Bogus UCF pressure was applied to provide a veneer of respectability to their absurd claim.
No. You are making absurd claims. I have a 2007 NCAA record book downloaded.
From page 78 here is 2003 which had a split title. Colley is listed for all years from 1992 when it started:
2003
LSU: Billingsley, Colley Matrix, DeVold, Dunkel, FACT,
Massey, NFF, Sagarin, Sagarin (ELO-Chess), Seattle
Times, USA/ESPN, Wolfe
Oklahoma: Berryman
Southern California: AP, Eck, FW, Matthews, NY
Times, Sporting News
Look again my friend, Colley is not listed from 1992 onwards, but only from 2001, when it became a part of the BCS of formula. And, it is not listed after 2006. Look at all the listings beginning after 2007, when the BCS set up a separate BCS title game independent of the bowls. From that point on, only "BCS" was listed, not the individual BCS computer components. That's it. Here's the link to the 2014 book where you can see all this. Page 79:
http://fs.ncaa.org/Docs/stats/football_r...14/fbs.pdf
The most damning evidence is the existence of the 2010 - 2017 books, none of which listed separate Colley computer championships, not for OK State in 2011, not for ND in 2012, and not for Alabama in 2017. None of that garbage was listed - until UCF raised a hue and cry about their fake Colley title in 2017.

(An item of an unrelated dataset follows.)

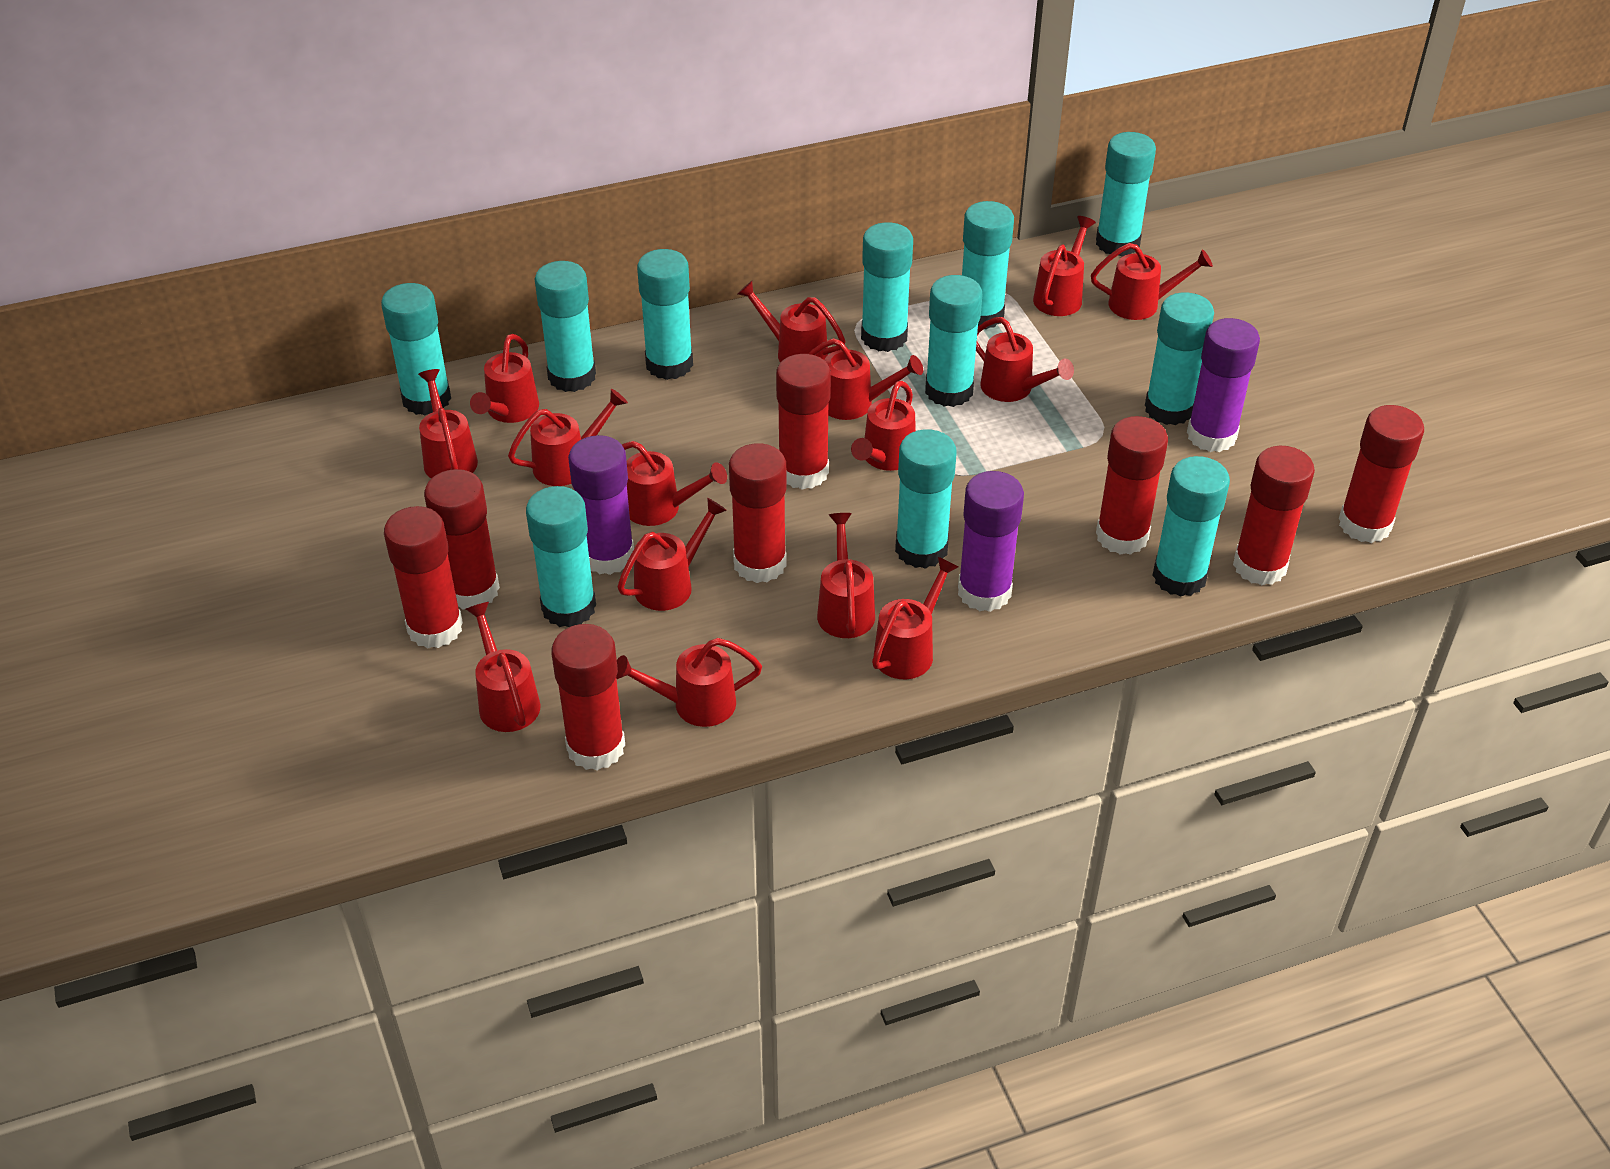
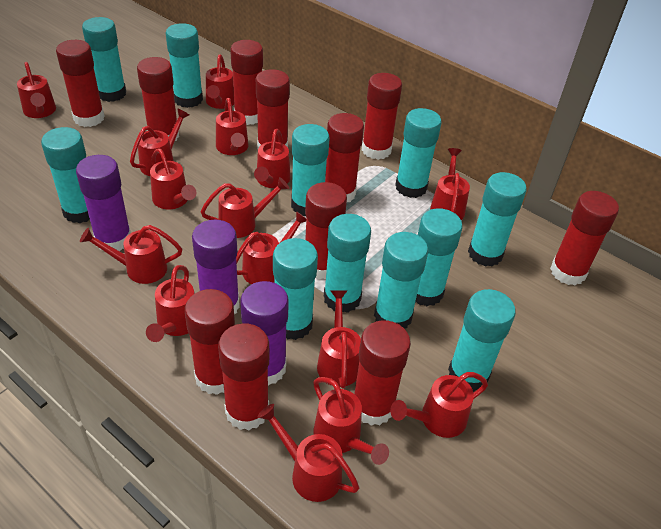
red glue stick: 8 -> 11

That's just the facts, look it up in the books. I provided links for you above.
Looks like they just got lazy after 2007. This comes from 2015 page 104. In 2007 they listed 32 polls other than AP and Coaches. It was up to 37 in 2015.
NATIONAL CHAMPION MAJOR SELECTIONS (1896 TO PRESENT)
The criteria for being included in this historical list of poll selectors is that the poll be national in scope, either through distribution in newspaper, television, radio
and/or computer online. The list includes both former selectors, who were instrumental in the sport of college football, and selectors who were among the Bowl
Championship Series (BCS) selectors.
Selection Active Seasons Predated Total
Selector Format First Last Total Seasons Rankings
Associated Press (AP) Poll 1936 2014 79 79
Clyde Berryman Math 1990 2011 26 1920-89 92
Richard Billingsley Math 1970 2014 45 1869-70, 1872-1969 145
William Boand Math 1930 1960 31 1919-29 42
College Football Researchers Association Poll 1982 2014 17 1869-81; 1993-2008 144
Wes Colley Math 1992 2014 23 23
Congrove Computer Rankings Math 1993 2014 22 22
Parke Davis Research 1933 1933 1 1869-1932 65
Harry DeVold Math 1945 2006 63 1939-44 69
Frank Dickinson Math 1926 1940 15 1924-25 17
Dunkel Math 1929 2014 86 86
Steve Eck Math 1983 2005 22 22
Football News Poll 1958 2002 45 45
Football Writers Association (FW) Poll 1954 2013 60 60
FWAA-NFF Grantland Rice Super 16 Poll 2014 - 1 1
Harris Interactive# Poll 2005 2013 9 9
Helms Athletic Foundation Poll 1941 1982 42 1883-1940 100
Deke Houlgate Math 1927 1958 32 1885-1926 72
International News Service Poll 1952 1957 6 6
Edward Litkenhous Math 1934 1984 51 51
Kenneth Massey Math 1995 2014 20 20
Herman Matthews Math 1966 2006 41 41
National Championship Foundation Poll 1980 2000 21 1869-70, 1872-1979 131
National Football Foundation (NFF) Poll 1959 2013 51 51
New York Times Math 1979 2004 26 26
Richard Poling Math 1935 1984 50 1924-34 61
David Rothman (FACT) Math 1968 2006 42 42
Jeff Sagarin Math 1978 2014 37 1919-77 96
Sporting News Poll 1975 2006 32 32
United Press International (UPI) Poll 1950 1995 44 44
UPI/NFF Poll 1991 1992 2 2
USA Today Poll 2005 2013 9 9
USA Today/Amway Poll 2014 - 1 1
USA Today/CNN Poll 1982 1996 15 15
USA Today/ESPN (USA/ESPN) Poll 1997 2004 8 8
USA Today/National Football Foundation Poll 1993 1994 2 2
Caspar Whitney Math 1905 1907 3 3
Paul Williamson Math 1932 1963 32 32
Peter Wolfe Math 1992 2014 23 23
#Did not compile final ranking after the bowl games so it is not included on the year-by-year listings.
Here's from page 111
2006
Florida: AP, Berryman, Billingsley, Colley, DeVold,
Dunkel, FACT, FW, Massey, Matthews, NFF,
Sagarin, Sagarin (ELO-Chess), Seattle Times,
Sporting News, USA Today, Wolfe
2007
LSU: Berryman, ^BCS, USA Today, AP, Dunkel,
FW, NFF
(This post was last modified: 01-26-2021 06:26 PM by bullet.)